3 mars, soutenance de thèse de Christophe Gaillac

3 Mars 2021 Recherche

Monsieur Christophe Gaillac soutiendra sa thèse de doctorat en Sciences économiques le 3 mars 2021 à 15h30, en visioconférence sur le sujet : « Some Problems Related to Random Coefficients Models and Data Combination in Economics».

Directeur de thèse : Eric Gautier

Pour assister à la soutenance publique, merci de contacter Eric Gautier
Le jury se compose comme suit :

  • Marine Carrasco, Professeure, Université de Montréal
  • Enno Mammen, Professeur, Université de Heidelberg
  • Karine Van Der Straeten, Directrice de recherche CNRS, TSE
  • Jean-Pierre Florens, Professeur Emérite, Université Toulouse 1 Capitole - TSE
  • Eric Gautier, Professeur, Professeur, Université Toulouse 1 Capitole - TSE

Résumé de thèse :

Among the elements explaining the behaviour of economic agents, there are heterogeneous characteristics which are unobserved by the economist. They can be modelled as random vectors.
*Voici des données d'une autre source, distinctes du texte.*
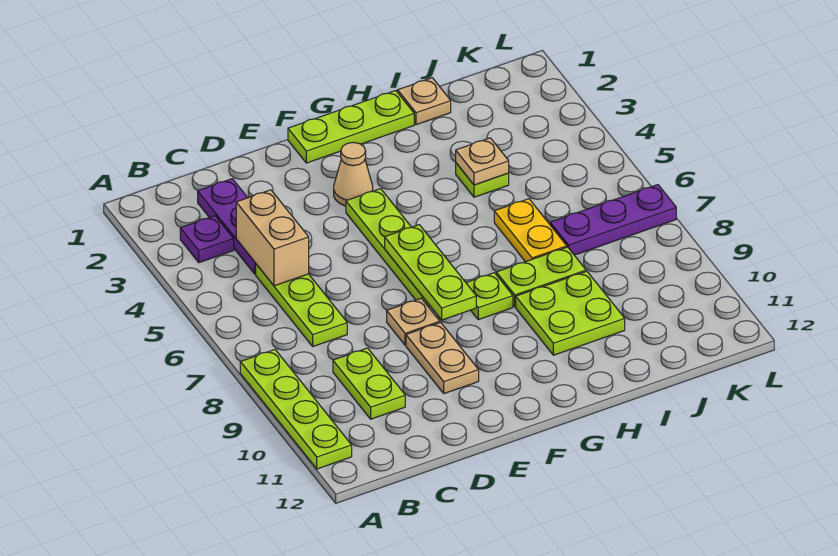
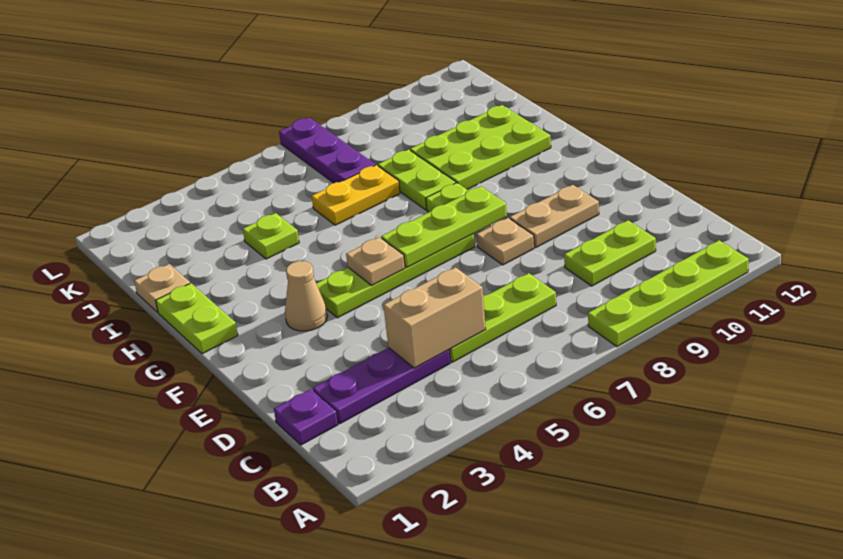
purple plate B3 level 1 -> purple plate C1 level 1
lime plate F1:H1 level 1 -> lime plate G1:H1 level 1
lime plate H9:I10 level 1 -> lime plate H9:I11 level 1
tan plate I4 level 2 -> tan plate F5 level 2

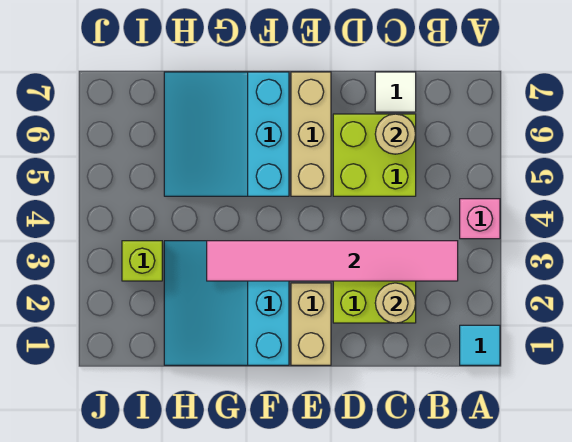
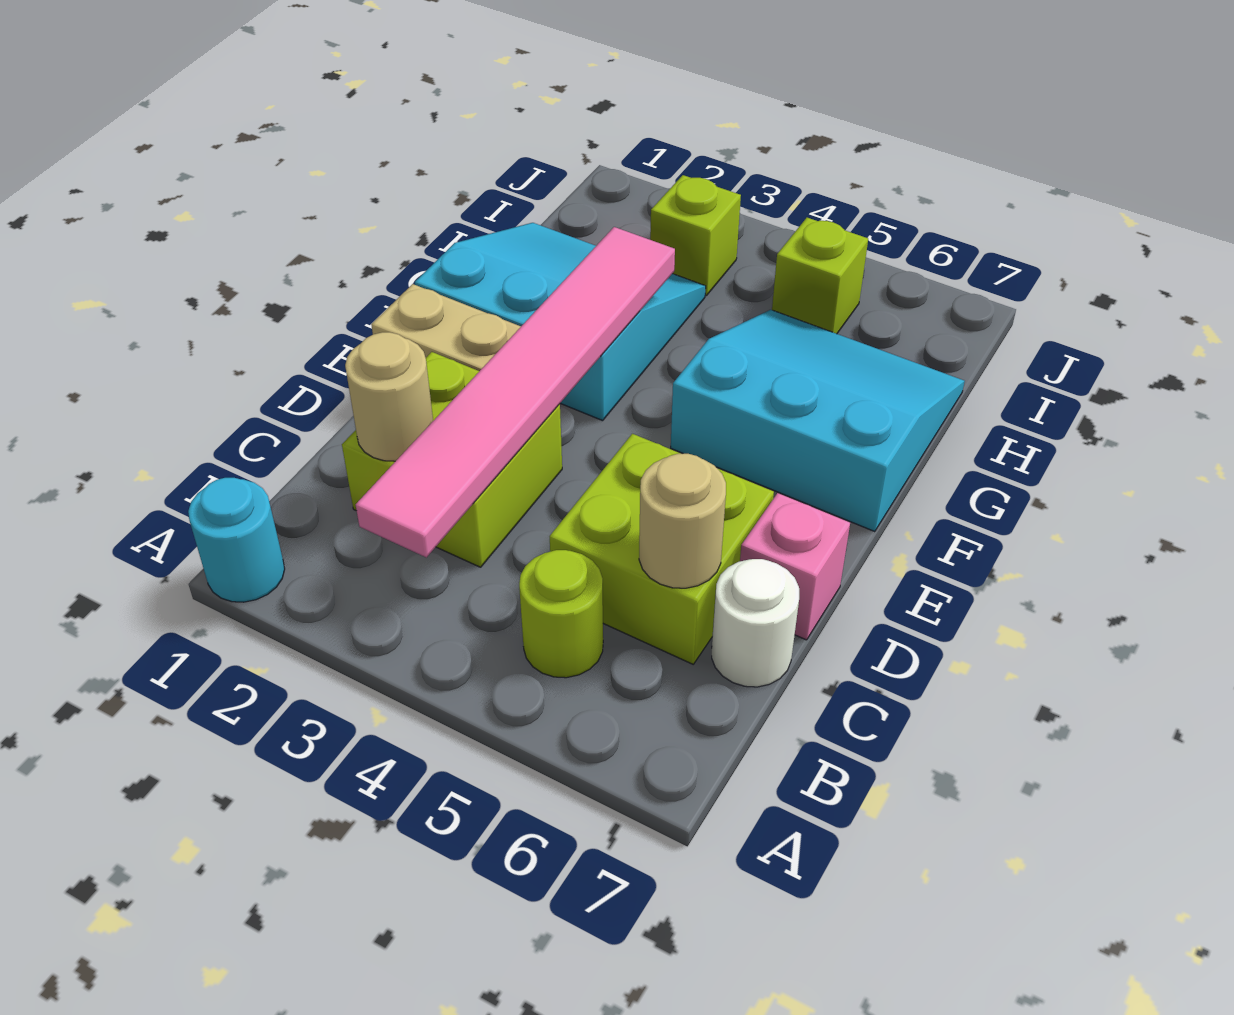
cyan tile A1 level 1 -> cyan round brick A1 level 1
pink brick A4 level 1 -> pink brick D7 level 1
none -> lime round brick B5 level 1
white tile C7 level 1 -> white round brick C7 level 1
tan brick E5:E7 level 1 -> none
none -> lime brick I5 level 1

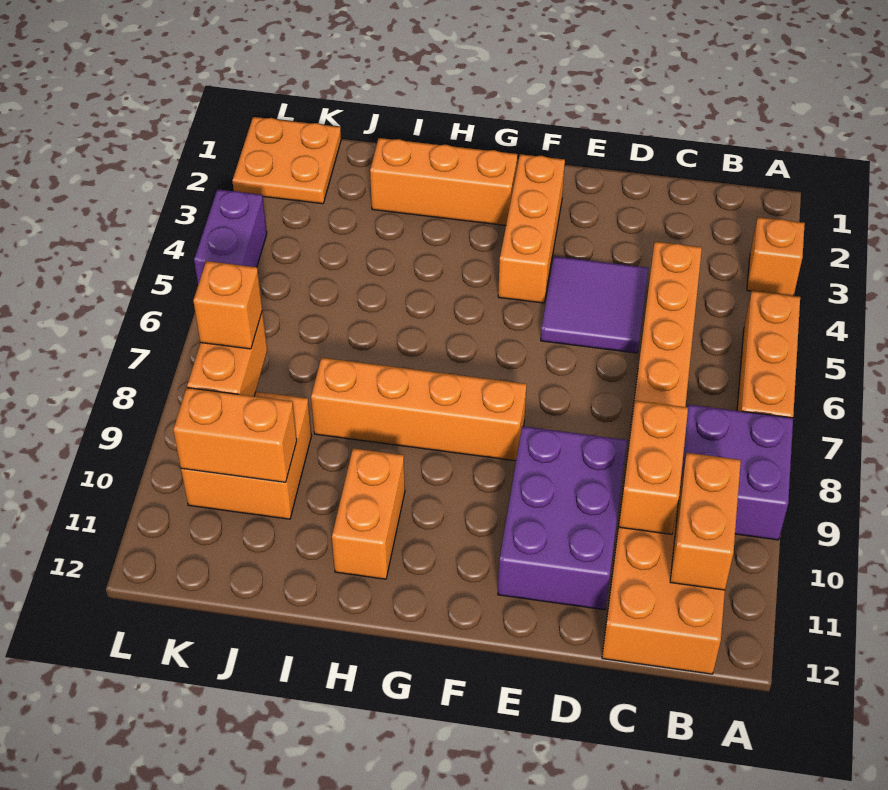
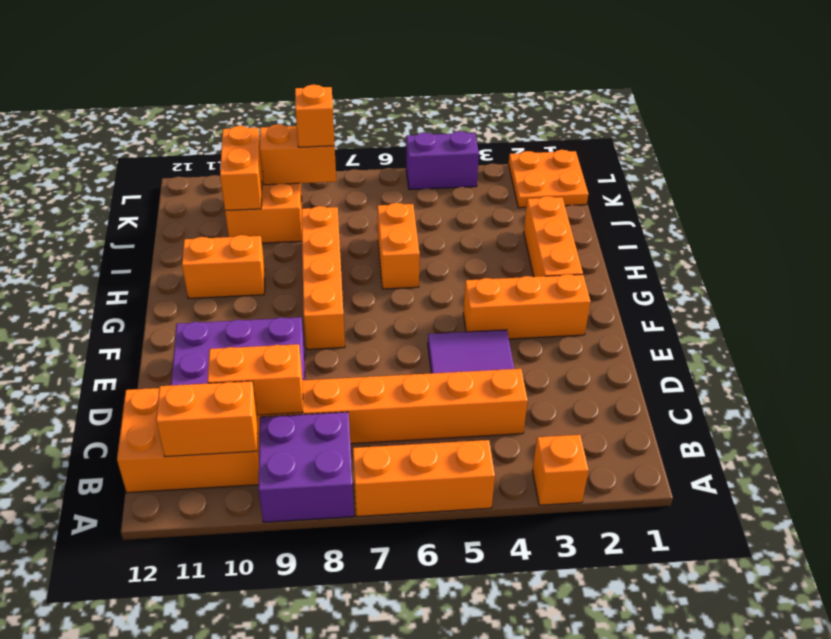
none -> orange brick H6:I6 level 1

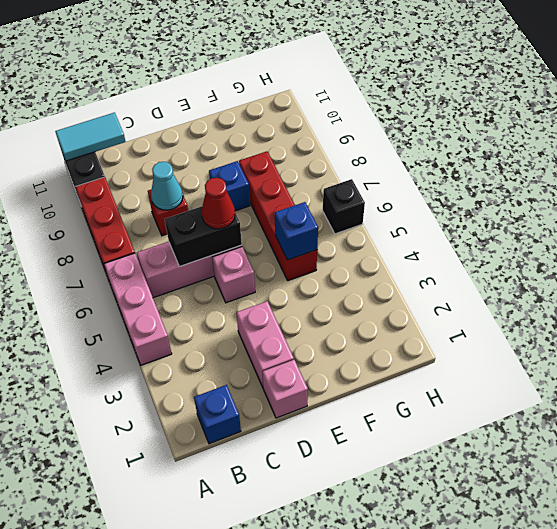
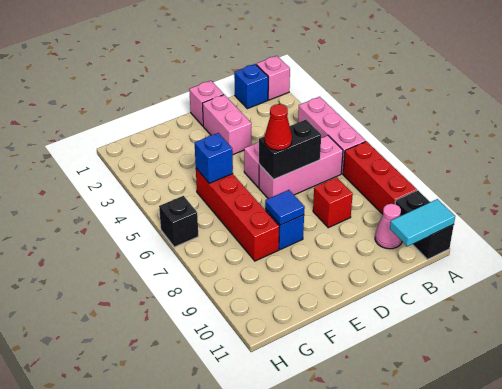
none -> pink brick A1 level 1
none -> pink cone B10 level 1
cyan cone C8 level 2 -> none
none -> blue tile E8 level 2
For example, in a linear model where the coefficients are random, the dependent variable can be affected differently by the regressor according to the individuals: the parents’ income might have different effects on student’s achievements, for reasons which are unobserved. Thus, the first three chapters of this PhD thesis study some random coefficients models, with multiple sources of unobserved heterogeneity. Here, it is crucial to weaken the assumptions used for identification and estimation to be credible in applications.

The second part of the thesis, chapters three and four, consider some data combination problems. Data combination leverages two different datasets which cannot be matched at the individual level to learn about features of the joint distribution. This allows to test the researchers’ working assumptions, like the rational expectations hypothesis, without collecting a full dataset. Here, the third chapter, addressing the ecological inference problem with an application to electoral studies, relates two parts of the thesis: it is both a data combination problem and a system of random coefficients equations.

Finally, the fifth chapter analyzes the properties of the singular value decomposition (SVD) of an operator intervening in the inverse problem of the second chapter. This SVD is also particularly well suited to perform stable analytic continuation, which means recovering an analytic function on its domain of definition when it is observed with error on an interval.